Mubarak’s Parting Gift to Dictators (and the United States)

Autocrats around the world can thank Hosni Mubarak for showing some counter-revolutionary backbone.


The United States, I think, is secretly grateful he's hanging on.


Now, anti-government activists won’t believe that all it takes is a Facebook page and an ecstatic pro-democracy dogpile in the main square to chase a dictator out of his palace.

On one level, I’m being sarcastic.

It takes considerable courage to join demonstrations in an autocratic state, even if the regime’s ramparts appear to be crumbling.  The threat of violence and reprisal is always implicit; when the hammer does drop, it takes guts to stay the course.

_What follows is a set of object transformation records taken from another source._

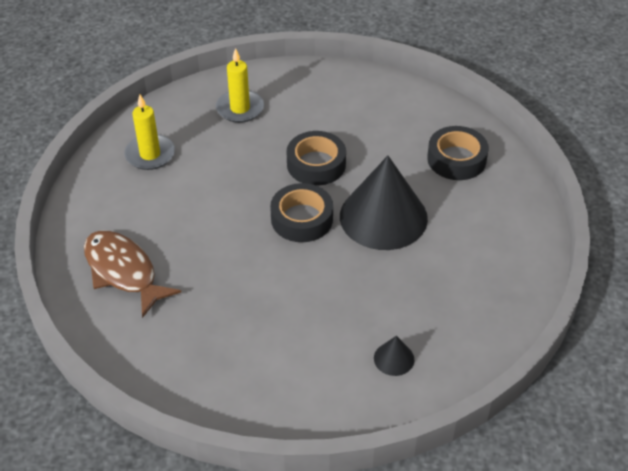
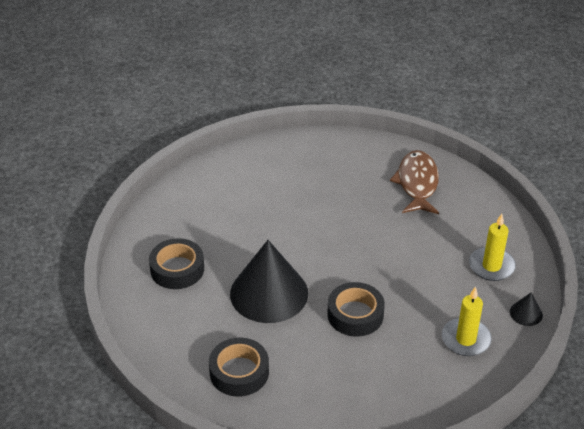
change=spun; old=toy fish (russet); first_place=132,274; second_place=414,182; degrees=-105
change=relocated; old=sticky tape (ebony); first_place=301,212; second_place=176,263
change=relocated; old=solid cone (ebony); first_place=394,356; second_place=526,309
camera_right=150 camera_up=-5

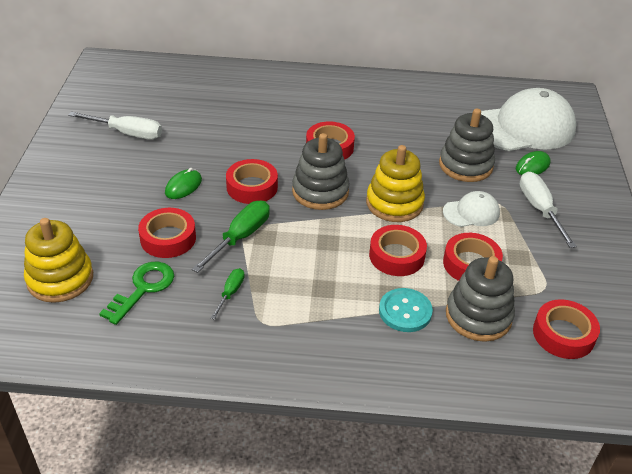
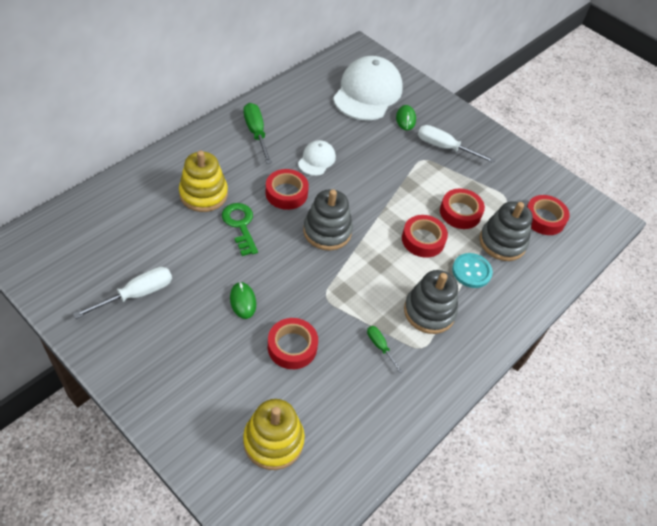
change=relocated; old=latchkey (green); first_place=136,293; second_place=240,229
change=relocated; old=screwdriver (green); first_place=231,237; second_place=258,133
change=missing; old=sticky tape (red); first_place=252,181
change=relocated; old=stacking rings (golden); first_place=395,183; second_place=203,181
change=relocated; old=stacking rings (gray); first_place=467,145; second_place=431,302
change=relocated; old=baseball cap (white); first_place=471,209; second_place=317,158
camera_right=-55 camera_up=10

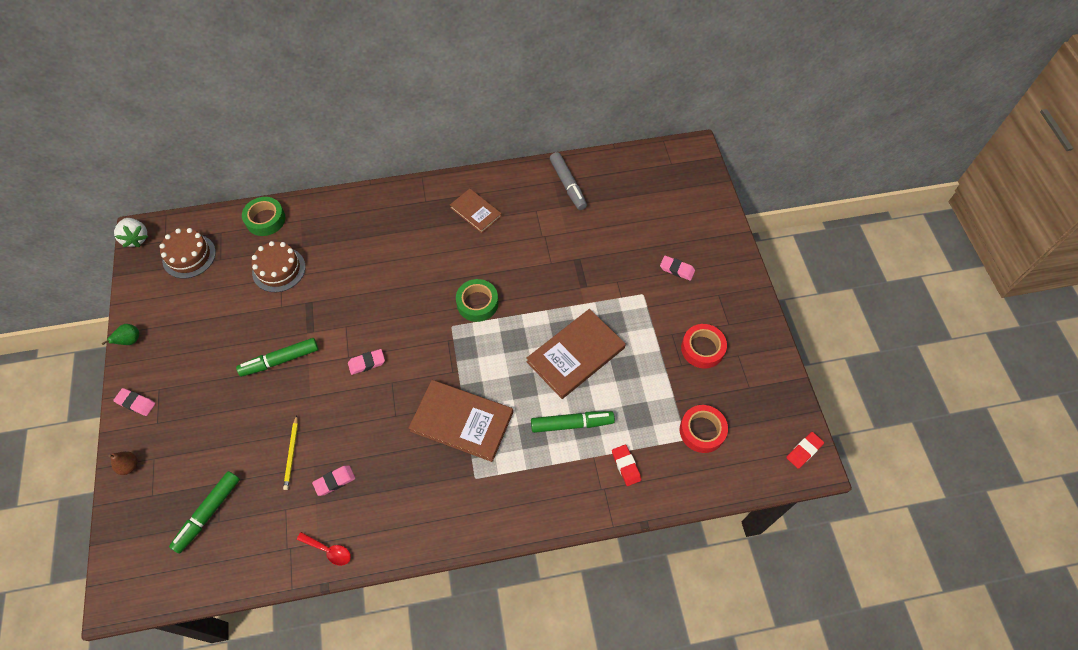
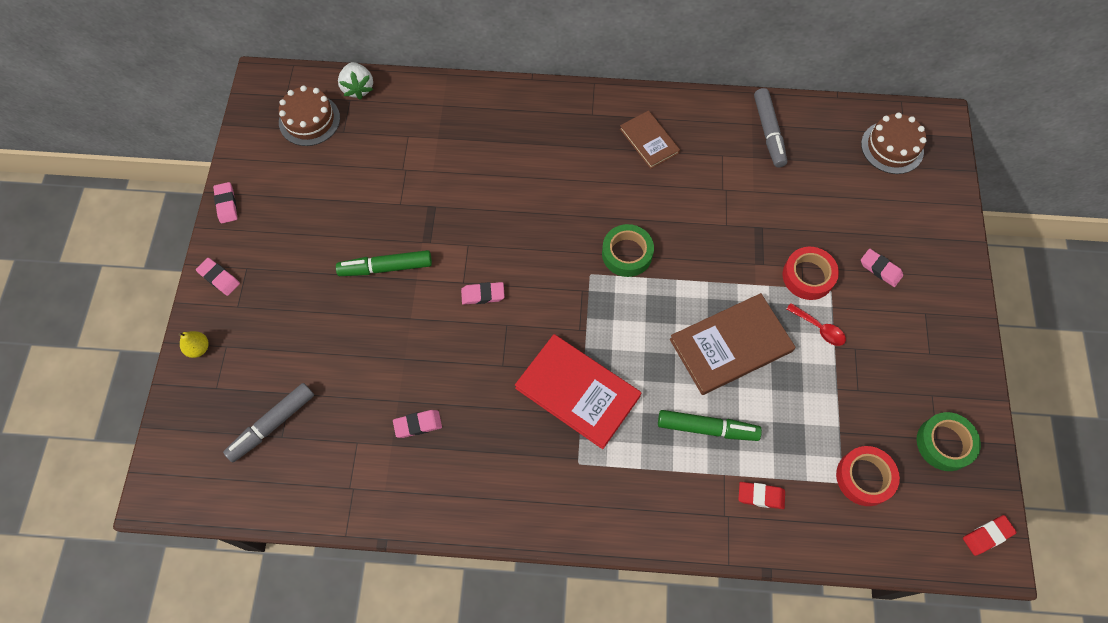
change=exchanged; old=pear (green); new=pencil eraser (pink); first_place=120,334; second_place=225,202
change=colour; old=pear (russet); new=pear (golden); first_place=123,463; second_place=193,344
change=relocated; old=strawberry (white); first_place=131,232; second_place=355,81
change=colour; old=felt pen (green); new=felt pen (gray); first_place=204,512; second_place=268,422
change=relocated; old=sticky tape (green); first_place=263,216; second_place=949,441
change=relocated; old=gateau (russet); first_place=279,266; second_place=894,143
change=missing; old=lead pencil (golden); first_place=290,452
change=relocated; old=teaspoon (red); first_place=324,549; second_place=816,324
change=colour; old=book (russet); new=book (red); first_place=461,421; second_place=578,391
change=spun; old=pencil eraser (red); first_place=626,465; second_place=762,495; degrees=-75
change=relocated; old=sticky tape (red); first_place=704,346; second_place=811,273
camera_right=15 camera_up=5

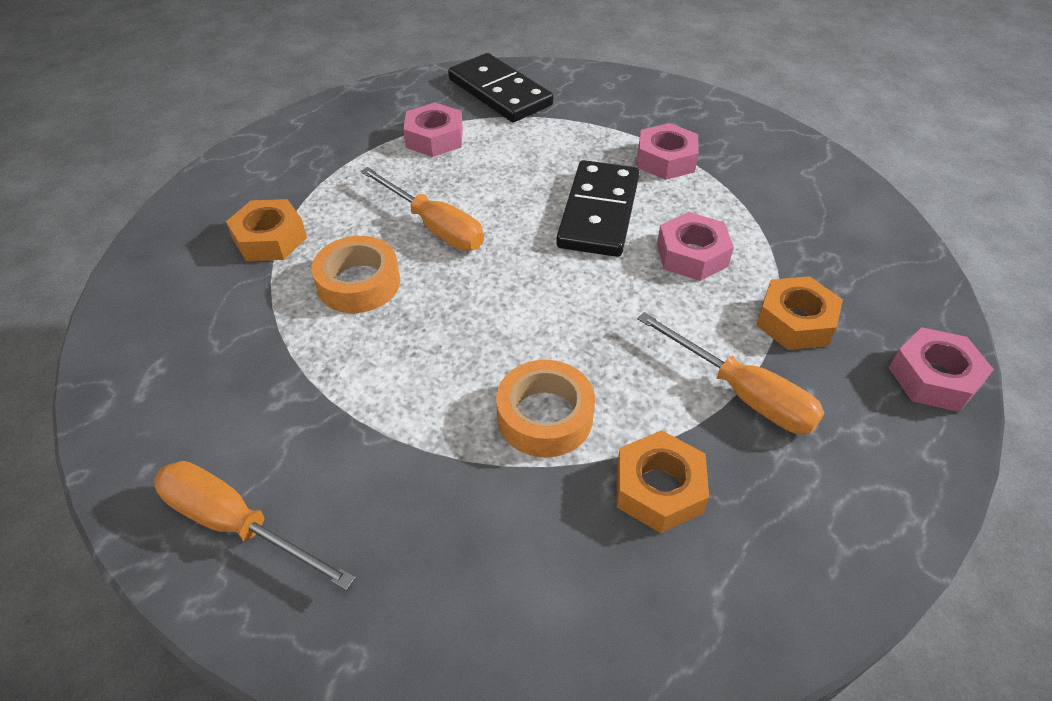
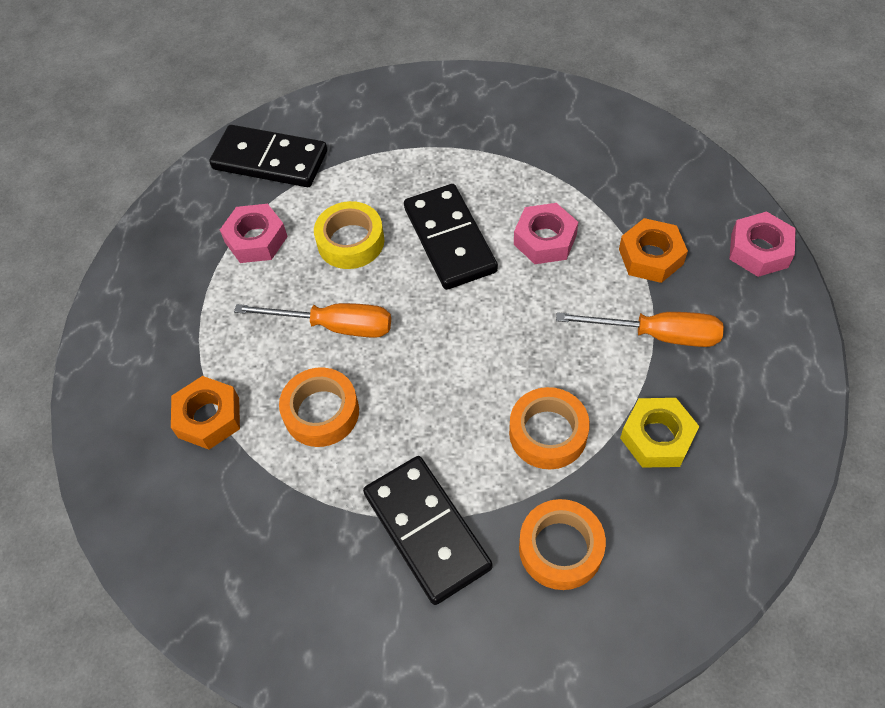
change=missing; old=screwdriver (orange); first_place=255,526
change=colour; old=hex nut (orange); new=hex nut (golden); first_place=663,481; second_place=659,433
change=missing; old=hex nut (pink); first_place=668,151
change=appeared; new=sticky tape (golden); second_place=349,235
change=appeared; new=domino piece (ebony); second_place=427,530
change=appeared; new=sticky tape (orange); second_place=562,544
camera_right=-30 camera_up=10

But at the same time, Chinese media can point to the violence, the chaos, the economic losses, and widening political, confessional, ethnic, and social fissures exacerbated by Mubarak’s divide and conquer strategy and assert that bottom-up democracy is not a pain and cost-free absolute good: it is a political option with advantages and disadvantages, like all the other options.

As Xinhua’s English edition  frames it, it’s not democracy vs. autocracy.  It’s “Stability or chaos, Egypt at crossroad after 10-day unrest”.

Implicitly, the article invites its readers to ponder, what’s more important: democracy or stability? and what’s worse: autocracy or chaos? 

The article wrapped with intimations of democracy fatigue that China’s leaders no doubt hope will prove contagious:

The MB and the National Coalition for Change led by Mohammed ElBaradei, both insisted no dialogue without the stepping down of the president.

This stance has been highly criticized by many Egyptian protesters who say that they are trying to seize the opportunity to get what they want.

"Both ElBaradei and the MB should go out of our country after Mubarak," said a protester, sitting in a cafe relieving from the day's work.

People’s Daily Chinese language coverage—a link buried three quarters of the way down its miserably cluttered homepage, the rest on the International---News Briefs—Africa page -- is slanted to characterize the Egyptian government and army as as reasonable and reaching out, but facing ambivalent or obdurate opponents.

One article is titled, New Egyptian Government Begins Dialogue with Opposition Faction

It states that the dialogue will be completed within ten days; that the government has invited the Muslim Brotherhood to participate (thinking about it) and ElBaradei and his national reform alliance (refused).

Here’s the full Chinese text, which also bemoans the cost of the “protests and rioting” to Egypt’s tourist industry.

埃及新政府与反对派开始对话

埃及副总统苏莱曼3日说,埃及政府已与反对派和抗议者代表开始对话,对话将在10天内完成。

苏莱曼在接受埃及国家电视台采访时说,政府邀请了穆斯林兄弟会参加对话,但对方正在犹豫。巴拉迪领导的全国变革联盟则拒绝对话。

苏莱曼说,不论是总统穆巴拉克还是他儿子贾迈勒,都不会参加今年8月或9月的总统竞选。这是埃及首次宣布贾迈勒不参加选举。

他说,今年总统选举前将完成关于总统选举候选人和总统任期的宪法修改,并将付诸全民公决。

苏莱曼说,9天来的抗议和骚乱已使埃及旅游业遭受10亿美元的损失,有100万外国游客离开埃及。他呼吁抗议者回家,给政府时间和机会解决问题。(记者李来房 冯康)

Another article is Egyptian military calls on protesters to end demonstrations.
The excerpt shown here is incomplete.